Hysteroscopy is most commonly recommended when abnormal bleeding hasn’t been fully explained by ultrasound, or when submucosal fibroids need to be evaluated before a planned procedure.

HSG in Fertility Evaluations

Hysterosalpingography, or HSG, is an X-ray-based test primarily used during infertility workups. A contrast dye is injected through the cervix, filling the uterine cavity and fallopian tubes so their shape shows up on X-ray. Fibroids that push into the cavity appear as filling defects, areas where the dye can’t flow normally.

HSG isn’t a primary tool for diagnosing fibroids, but it plays an important role for people trying to conceive. Uterine cavity abnormalities contribute to fertility difficulties in roughly 10% of women, and that number climbs to as high as 50% in women with recurrent implantation failure after IVF. HSG can reveal whether fibroids are distorting the cavity in a way that might interfere with implantation, helping fertility specialists decide whether fibroid removal could improve outcomes.

Blood Tests for Related Complications

Blood work doesn’t diagnose fibroids themselves, but it’s a routine part of the workup because fibroids often cause heavy menstrual bleeding that leads to iron-deficiency anemia. A complete blood count checks your hemoglobin and red blood cell levels to determine whether you’ve become anemic.
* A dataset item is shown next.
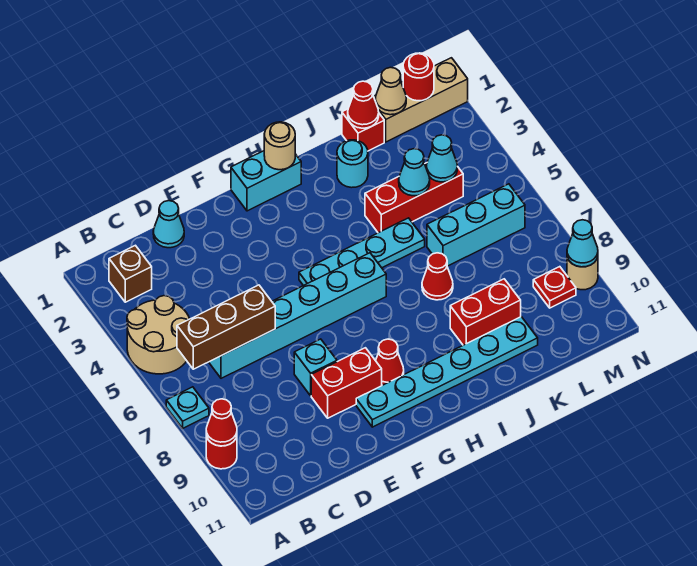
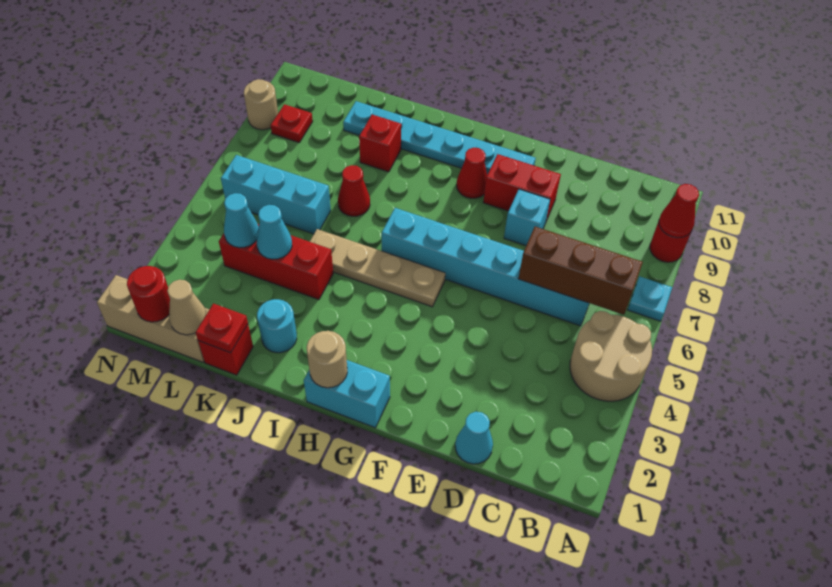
brown brick B2 level 1 -> none
cyan plate G5:J5 level 1 -> tan plate G5:J5 level 1
red brick J9:K9 level 1 -> red brick J9 level 1
red cone K1 level 2 -> red plate K1 level 2
cyan cone N9 level 2 -> none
Most women with fibroid-related anemia have mild to moderate drops in hemoglobin, but the bleeding can occasionally become severe enough to cause dangerously low levels. In extreme cases documented in medical literature, women with untreated fibroid bleeding have presented with hemoglobin levels below 2.0 g/dL, a fraction of the normal range of 12 to 16 g/dL for women. These cases are rare but underscore why monitoring blood counts matters when fibroids cause persistent heavy periods.

Your doctor may also check thyroid function or hormone levels if your bleeding pattern doesn’t clearly match a fibroid diagnosis, since other conditions can cause similar symptoms.

How the Diagnostic Path Typically Unfolds

For most people, the journey starts with symptoms like heavy periods, pelvic pressure, or frequent urination, followed by a pelvic exam and a transvaginal ultrasound. That combination is enough to confirm the diagnosis in the majority of cases. Additional imaging with saline sonography or MRI is reserved for situations where the basic ultrasound doesn’t provide a complete picture, or when a procedure is being planned and the surgical team needs precise mapping.

Hysteroscopy is typically the next step only when there’s a strong suspicion of submucosal fibroids affecting the cavity, or when your doctor wants the option to diagnose and treat in one visit. Many fibroids that cause no symptoms are found incidentally during imaging for something else entirely, and these often require no further workup at all.